The Little free libraries can serve a variety of different purposes, and those purposes depend heavily on the builder. Primarily, they encourage reading and literacy, increase access to books, give neighbors a place and purpose to share.
Little Free Libraries received its nonprofit status in 2012, and made it to Wichita, Kansas in the same year.
Little Free Libraries make their way to Wichita
That year saw the opening of two Little Free Libraries in Wichita. The first is located at 1450 N Salina Ave in Riverside, and the second, which followed by just a couple of weeks is the Sleepy Hollow library, located at 544 N. Fountain in College Hill.
Kim Burton is a steward of the Sleepy Hollow library, and she also runs the Wichita’s Little Free Libraries Facebook page.

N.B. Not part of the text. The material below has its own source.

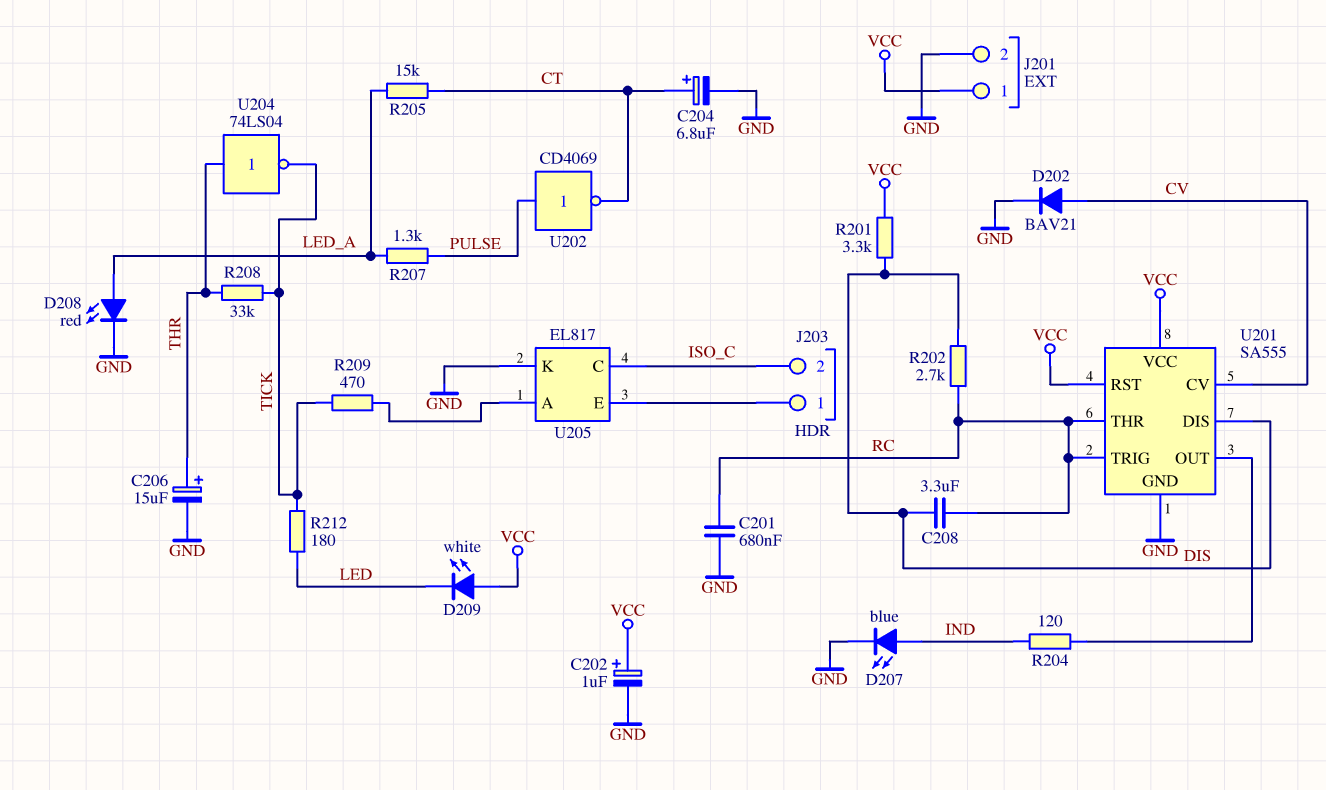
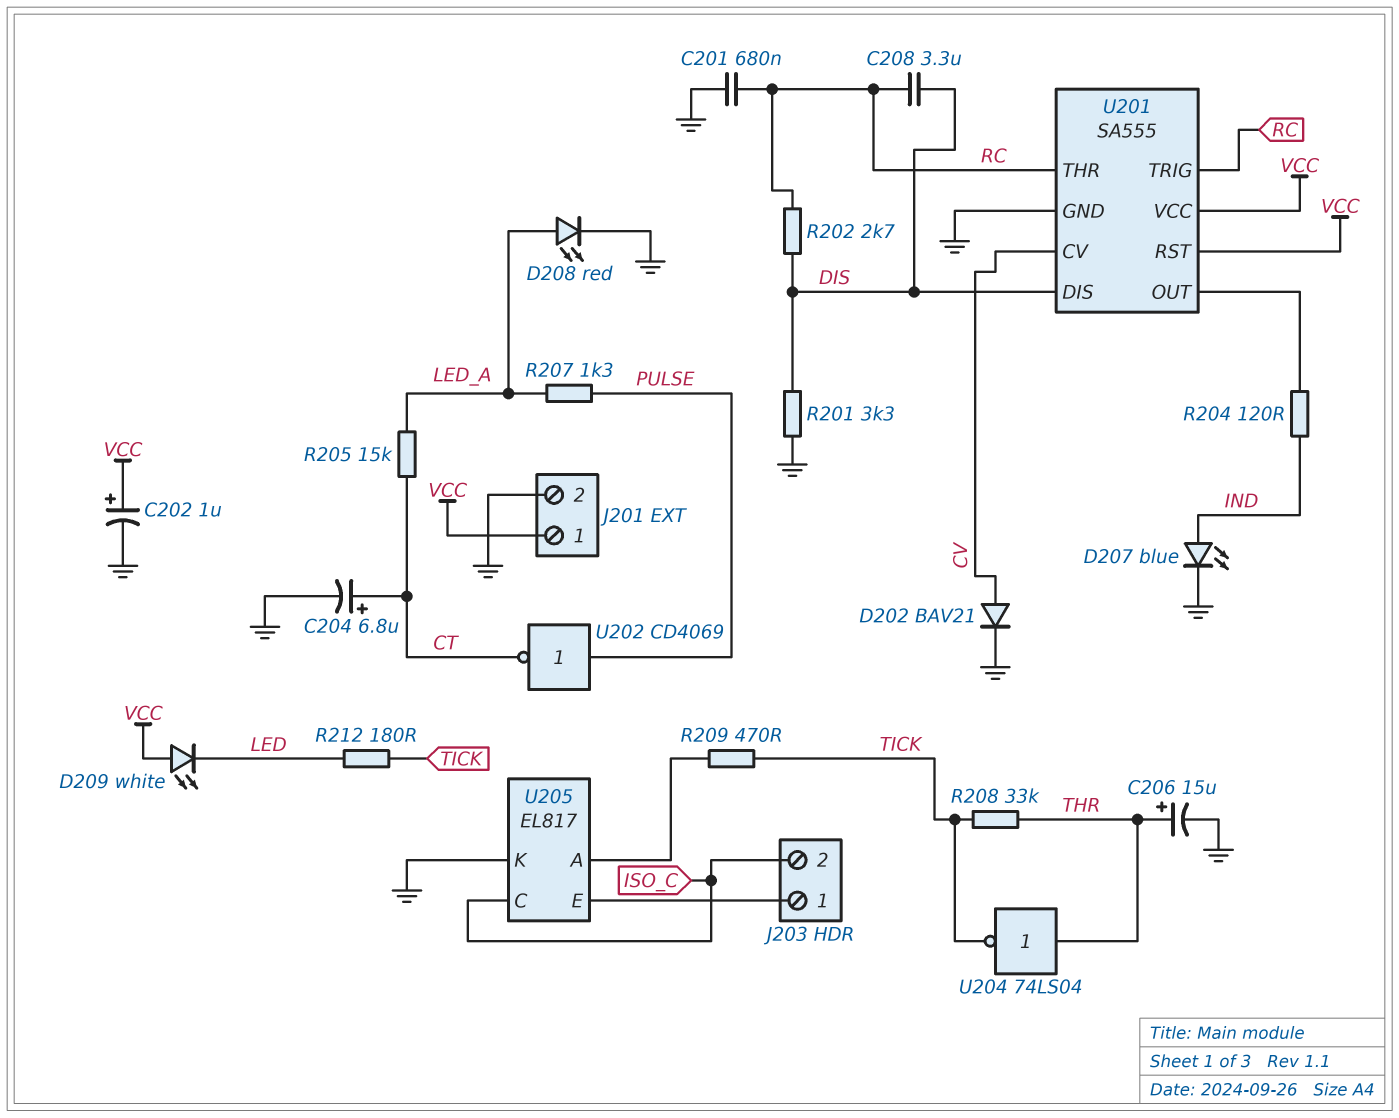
R201: 3.3k (DIS, VCC) -> 3.3k (DIS, GND)

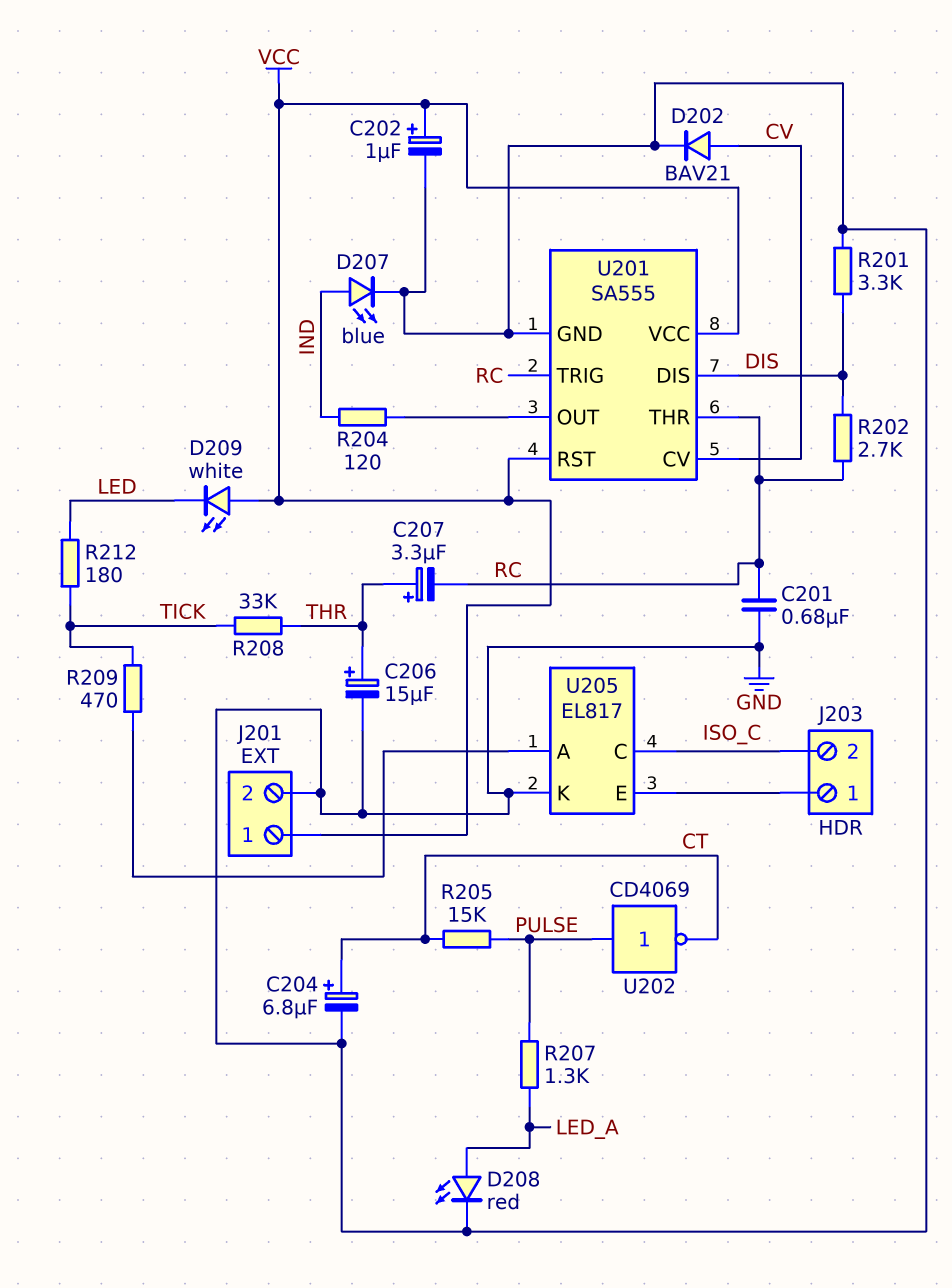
C207: none -> 3.3uF (plus THR, minus RC)
C208: 3.3uF (DIS, RC) -> none
R205: 15k (CT, LED_A) -> 15k (CT, PULSE)
U204: NOT 74LS04 (in THR, out TICK) -> none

“I just really love reading but don't like to buy books and own them forever, the "to read" piles make me anxious, so I like that with the Little Free Library I just read whatever comes to me, it makes it a lot more fun,” Burton said. “I've also read that adults who read around kids set an example of reading being part of normal life, so kids are more likely to want to read themselves. Reading is at the foundation of all other learning so anything we can do to encourage literacy is good for the future success of our communities.”
Though patrons in some communities take more than they give, Burton says this hasn’t been a problem in Wichita.
“Our Wichita neighbors are generous, tend to donate more books than they take, so when my library is overfilled I stamp some books with our charter number and "Wichita Kansas" and leave them in libraries all across Kansas, Missouri, Iowa, as far as Michigan. It's really cool to see how we're connected to this huge movement.”
There are more than 40,000 Little Free Libraries worldwide, and that number is rapidly growing.
“More seem to pop up every week so it's hard to keep track,” Burton said. “We are working on a printable map, the best way to find them is with our list on Open Wichita.”
You can view that list here.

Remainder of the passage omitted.